In 78, Forth’s senior management were Tom Steele and Andy Park and they heard Dick Barrie, a part-time sports contributor at the time on the BBC who produced “Flightwatch” inserts from the airport into various morning programming, bantering away with their breakfast presenter – about country music.
Dick recalls: “Tom Steele called me and asked if I had thought of doing a music programme. I hadn’t but he was persuasive and wanted me to help the station out by hosting two or three programmes over the next few Sundays, starting on Sunday, December 3rd, 1978, on the understanding that I was just a stop-gap until Forth could get hold of someone more-experienced to ‘present the show properly’ on a regular basis”.
Barrie however, has been the stop-gap who just hasn’t stopped.
On Sunday, December 7th this year, Dick will celebrate the thirtieth anniversary of his first “emergency” broadcast of “It’s Barrie Country” – now acknowledged to be the longest-running country-music programme of its kind in the United Kingdom, if not Europe.
So 1400 shows and nearly 3,000 hours later Dick is still loving his country show on 1548 Forth 2 on Sundays from 8-10pm,
I am still playing what I like. I’m the producer and the presenter. That way, if listeners don’t like the music they hear, we know who to blame, don’t we?”
Dick reckons that he’s played some 50,000 songs during his tenure as well as driving in excess of 150,000 miles to and from his Renfrewshire home to Radio Forth in Edinburgh.
He says broadcasting every Sunday has been a hobby which certainly doesn’t make him rich but has turned to his advantage, allowing regular trips to Nashville, a whole roomful of great country music at home – and face-to-face interface with so many of his idols.
“In the early days I enjoyed meeting, and talking to, people like George Hamilton IV, having fun with the boys from Dr Hook and talking to the great Phil Everly, who I recall as an absorbing interviewee – I have never known two hours to go past so quickly.”
More recently, Dick has had present-day stars dropping in, with an impressive interview roster including Garth Brooks, Daniel O’Donnell and Reba McEntire, who interrupted their chat to inform Barrie he had been awarded the honour of being named “International Broadcaster of the Year” by the CMA in Nashville.
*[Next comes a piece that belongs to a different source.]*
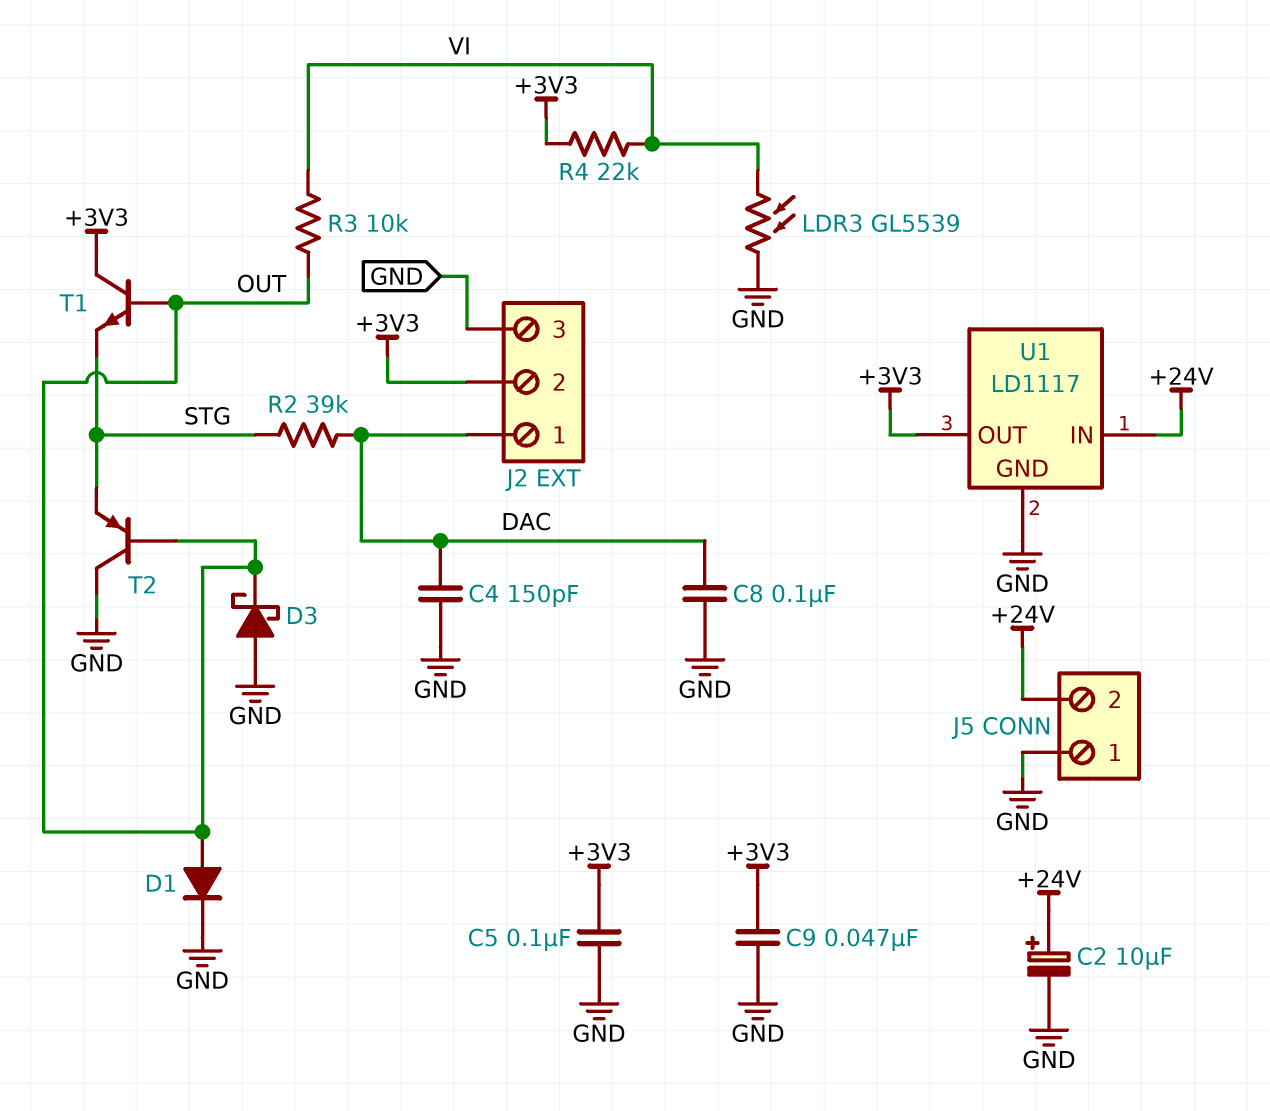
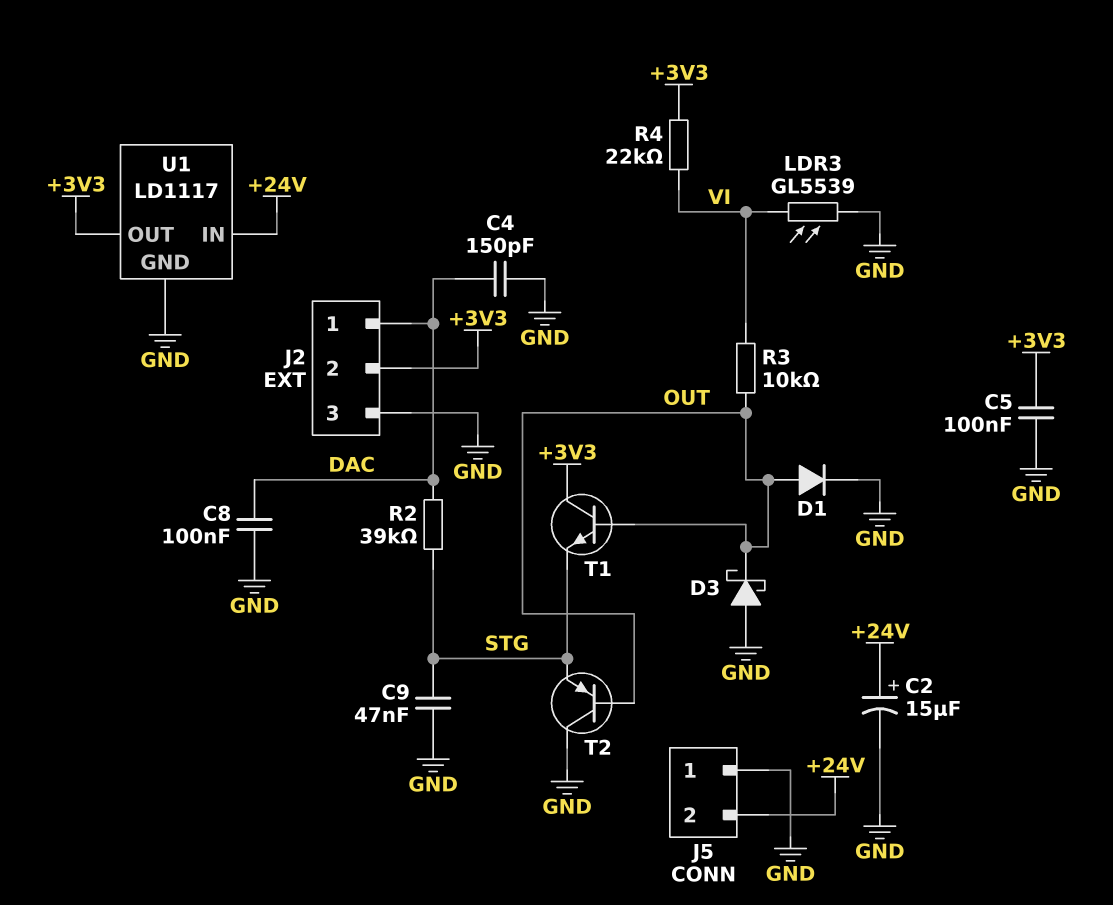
C2: 10uF (plus +24V, minus GND) -> 15uF (plus +24V, minus GND)
C9: 47nF (+3V3, GND) -> 47nF (GND, STG)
Another reason for Barrie’s broadcasting longevity is a close rapport with the listening audience – what Dick calls his “Country Music Fraternity” – in association with which he was responsible for raising no less than £100,000 for the Radio Forth “Help A Child” (now “Cash For Kids”) Appeal during the decade of the 1990’s.
Having achieved this unprecedented thirty-year-run, what does the future hold for Dick Barrie after December 7th?
“Much of the same, I hope” he reflects. “Carry on until the management get that long-awaited ‘proper presenter’ in to do the job – but if that takes another thirty years, so be it – I’ll only be 96, and country music isn’t going out of style!”